The Pemberton area is home to two significant BC Hydro power system projects.

Rutherford Creek Power Project

Just 10 kilometres southwest of Pemberton on the west side of Highway 99, lies the 50-megawatt Rutherford Creek Power Project, which began producing electricity in May 2004.

The project took less than two years to build and was developed under a negotiated Participation Agreement. The Mount Currie First Nation, which accounted for roughly 15% of the workforce, will share in benefits related to operations and its profits.

Rutherford Creek is comprised of a diversion weir on the creek, which draws the water through the penstock, dropping the water 370 metres to the powerhouse below, to two 25-megawatt turbine generators.
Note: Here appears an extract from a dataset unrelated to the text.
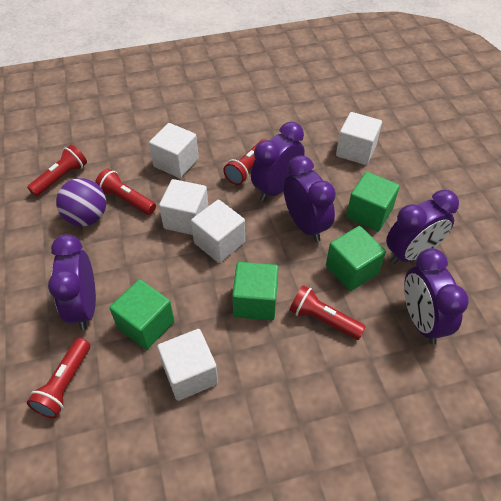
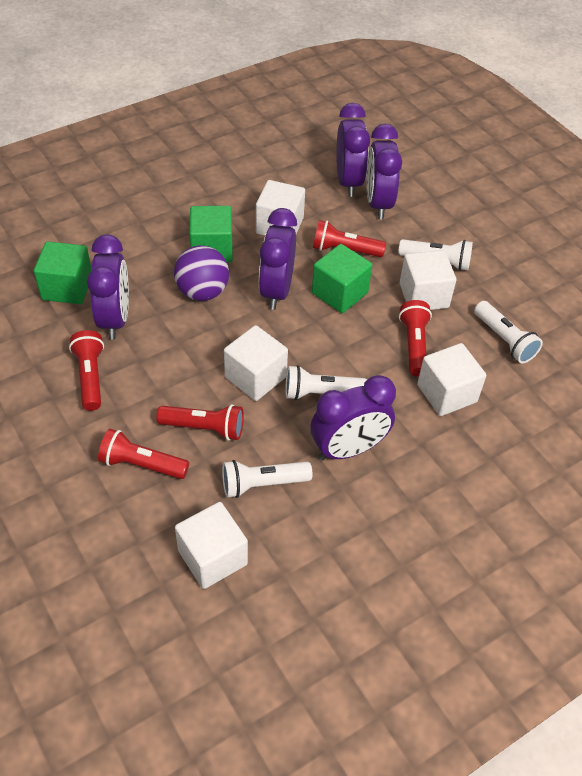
green cube: 4 -> 3
white flashlight: 0 -> 4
Miller Creek Hydro Project

High in the Coast Mountains lays the source of Miller Creek’s abundant water supply, the Ipsoot Glacier. Another run-of-river project nestled in the Sea to Sky Corridor, the Miller Creek hydro project, on a tributary of the Lillooet River, lies four kilometres north of Pemberton and produces 29 megawatts (MW) of power.

The facility includes water intakes on North and South Miller Creek at elevations of 1,100 metres and 1,200 metres. The water then travels through a 4.2-kilometre steel pressure pipeline linking to a 33- megawatt power station in the lower reach of the creek. Behind the three-metre high concrete dam and steel water-release gate is a two-hectare pond reservoir.

Future planned development on several rivers is in the environmental stages.